- Born: December 19, 1987 (age 38) Bridgeport, Connecticut, U.S.
- Known for: The first male winner of America's Next Top Model
- Modeling information
- Height: 6 ft 2 in (1.88 m)
- Hair color: Black
- Eye color: Brown
- Agency: NEXT Model Management
- Website: www.nextmanagement.com/los-angeles/profile/keith-carlos

= Keith Carlos =

American football wide receiver and fashion model

Keith Kasson Carlos (born December 19, 1987) is an American former football wide receiver and fashion model who became the first male winner of America's Next Top Model.

==Early life==
Carlos attended Central High School in Bridgeport, Connecticut.

==College career==

===Lackawanna College===
After high school, Carlos attended Lackawanna College.

Carlos committed to Purdue University on February 24, 2009. Carlos also received scholarships from three other FBS schools: Kansas State, Rutgers, and Temple. While at Purdue, Carlos was initiated into the Nu chapter of Kappa Alpha Psi fraternity.

College recruiting
| Name | Hometown | School | Height | Weight | 40^{‡} | Commit date |
| Keith Carlos WR | Bridgeport, Connecticut | Lackawanna College | 6 ft 2 in (1.88 m) | 200 lb (91 kg) | 4.27 | Feb 26, 2008 |
Recruit ratings: Rivals:
Overall recruit ranking: Scout: JC (RB) Rivals: -- (WR), -- (CT)
Note: In many cases, Scout, Rivals, 247Sports, On3, and ESPN may conflict in their listings of height and weight.; In these cases, the average was taken. ESPN grades are on a 100-point scale.; Sources: "Purdue Football Commitment List". Rivals.
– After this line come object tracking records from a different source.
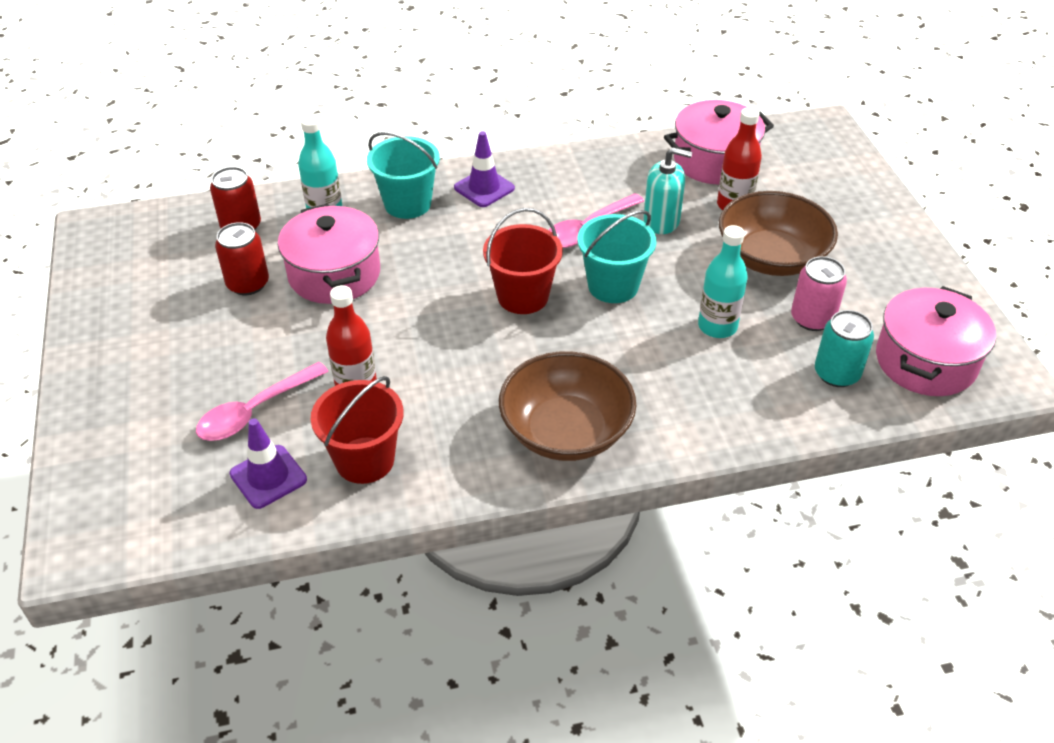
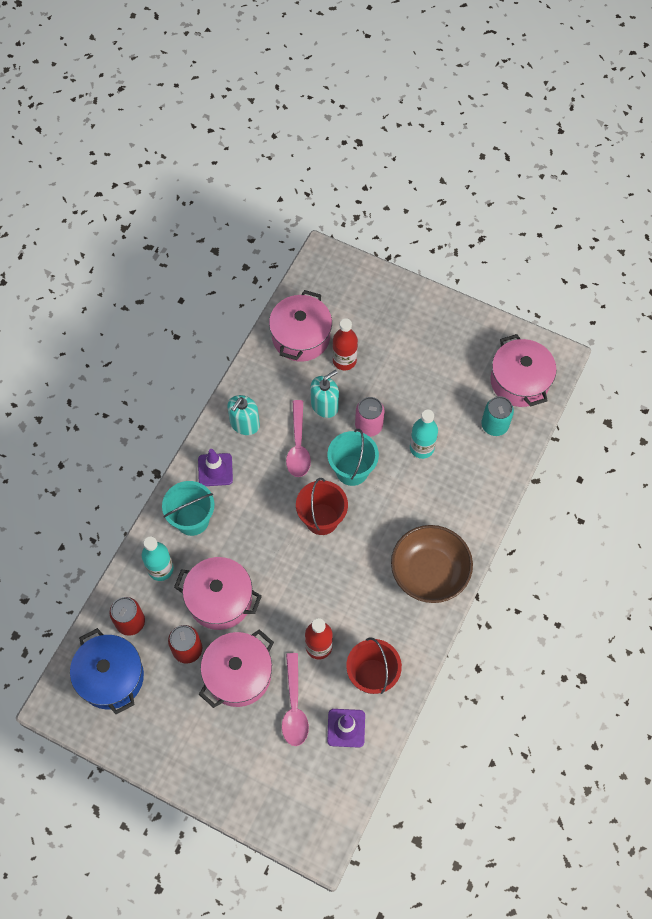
camera: 50 degrees left, 20 degrees up
(162, 247) = (111, 677): none -> blue pot
(254, 340) = (238, 674): none -> pink pot
(562, 179) = (244, 424): none -> turquoise soap dispenser
(771, 257) = (397, 380): brown bowl -> none
(812, 318) = (453, 402): pink can -> pink can (368, 425)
Retrieved June 3, 2013.; "Purdue College Football Recruiting Commits". Scout. Retrieved June 3, 2013.; "ESPN". ESPN. Retrieved June 3, 2013.; "Scout.com Team Recruiting Rankings". Scout. Retrieved June 3, 2013.; "2009 Team Ranking". Rivals.com. Retrieved June 3, 2013.;

===Purdue===
Carlos's play netted him a scholarship to continue his football career at Purdue University. He was named a starting wide receiver for four games through the season in 2009. In 2010, Carlos changed his position to running back for the Boilermakers, after an injury to Ralph Bolden. Carlos went on to finish third on the team in rushing yards (337) and touchdowns (2). Carlos graduated from Purdue with a bachelor's degree in business administration.

==NFL career==

===Philadelphia Eagles===
Carlos signed with the Philadelphia Eagles of the National Football League (NFL) in 2011.

===New York Giants===
On June 3, 2013, Carlos was signed by the New York Giants. On August 20, 2013, he was waived as injured by the Giants. On August 21, 2013, he cleared waivers and was placed on the Giants' injured reserve list. On August 27, 2013, he was waived with an injury settlement.
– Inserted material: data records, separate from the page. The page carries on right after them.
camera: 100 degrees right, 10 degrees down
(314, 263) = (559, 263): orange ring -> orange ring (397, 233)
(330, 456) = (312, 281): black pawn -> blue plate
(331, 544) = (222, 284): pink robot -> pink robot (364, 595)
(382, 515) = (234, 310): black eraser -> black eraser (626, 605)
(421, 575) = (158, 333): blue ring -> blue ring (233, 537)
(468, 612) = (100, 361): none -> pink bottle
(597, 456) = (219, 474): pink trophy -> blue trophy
==America’s Next Top Model==
Before his early retirement from football, Carlos had done a small number of modeling jobs. In 2011, he was the Krave magazine "Krave Kover Winner." The following year, Carlos appeared in the "Made Love Lately" music video by Day26 and was named an “unforgettable face” in a 2013 edition of Essence magazine.
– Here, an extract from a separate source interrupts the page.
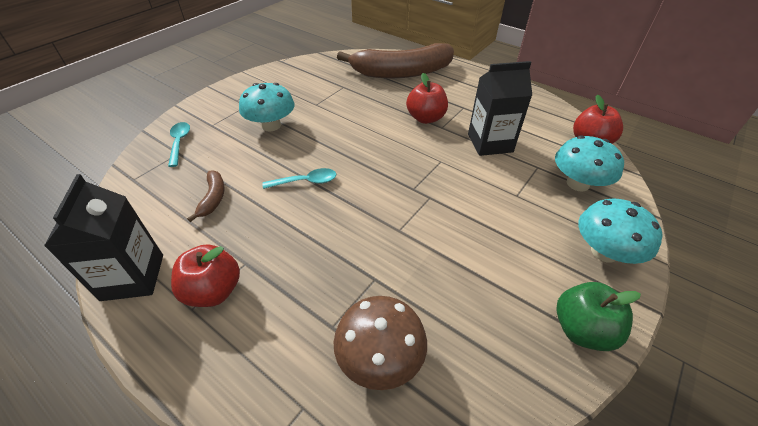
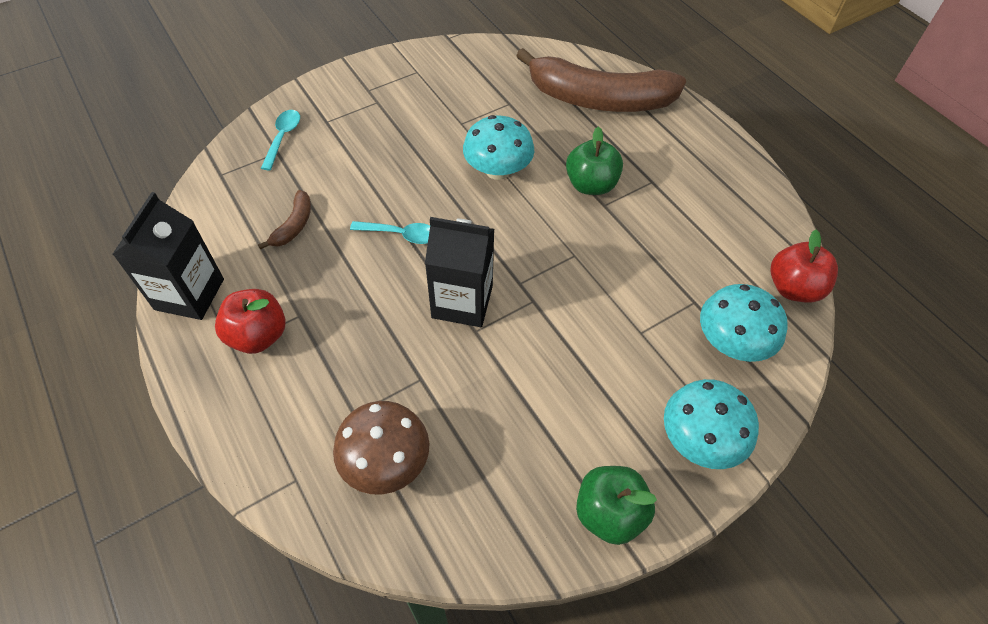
camera: 20 degrees right, 10 degrees up
(271, 125) = (394, 142): turquoise mushroom -> turquoise mushroom (497, 170)
(425, 118) = (591, 185): red apple -> green apple
(490, 143) = (653, 248): black carton -> black carton (462, 302)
In 2014, Carlos auditioned for the twenty-first cycle of America's Next Top Model. On December 6, 2014, Carlos was named the first male winner of America's Next Top Model; his prizes comprised a contract with NEXT Model Management, a photo shoot for Nylon magazine, and a cash prize of $100,000.

Carlos played the love interest in the "Be Careful" music video by Cardi B.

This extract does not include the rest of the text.